1. Treat your temporary employment like a permanent position
Ever heard the advice “fake it ‘til you make it”? That translates very easily to the temporary employment world. If you act like you’re going to be at the company for the long haul and don’t treat the assignment like a short-term gig, you’re more likely to be treated as part of the team. If you have a nonchalant attitude and present yourself as uninterested, don’t expect to be considered for full-time employment. In fact, if you don’t take the role seriously, you may quickly find yourself looking for work at other temporary agencies.
2. Find out details about the position and gauge the chances of it turning into a long-term opportunity
Don’t be afraid to ask questions about your temporary role—your curiosity will let your supervisor know that you are interested in the position and eager to do a great job.

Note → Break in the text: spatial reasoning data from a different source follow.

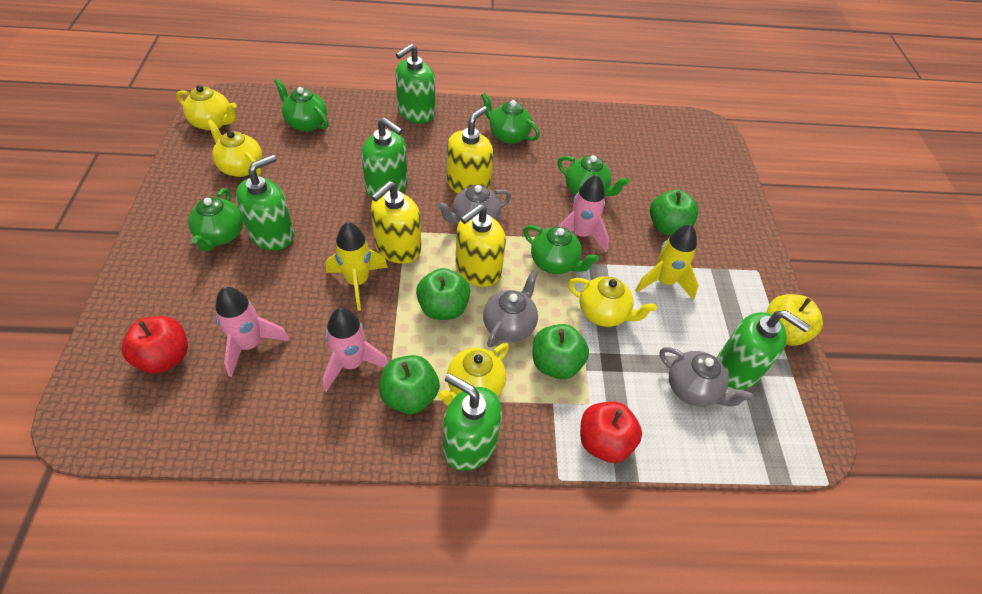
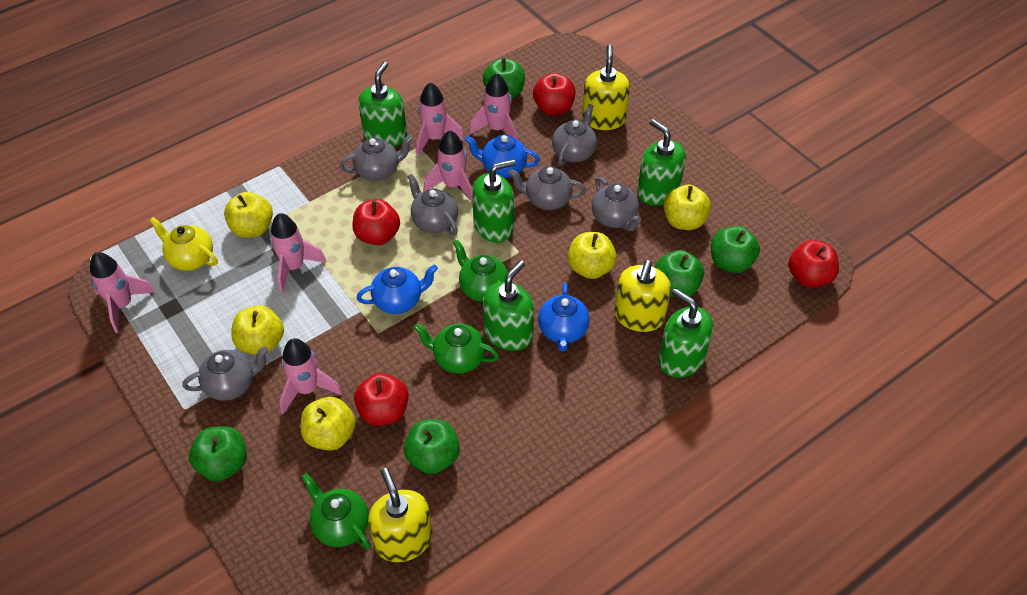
blue teapot: 0 -> 3
green apple: 4 -> 5
green teapot: 5 -> 3
grey teapot: 3 -> 6
pink rocket: 3 -> 6
red apple: 2 -> 4
yellow apple: 1 -> 5
yellow rocket: 2 -> 0
yellow teapot: 4 -> 1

However, you must be careful about which questions you ask. You don’t want to appear too nosy by inquiring about the circumstances that made the position available, but you can tactfully find out if the role has been a revolving door of temporary personnel (a huge red flag), if you are replacing someone on extended leave (who will return), or if the position opened up with little warning (making it necessary for them to reach out to employment agencies for temporary help).
3. Stay professional even if you discover the temporary position is a dead end
If it becomes clear that your temporary assignment will not grow into a long-term opportunity, resist the urge to give up and “check out.” You can still make valuable contacts that can serve as references for your continuing job search. You can also prove yourself to supervisors in other departments—just because your future doesn’t lie in one area doesn’t mean you wouldn’t be a great fit on another team.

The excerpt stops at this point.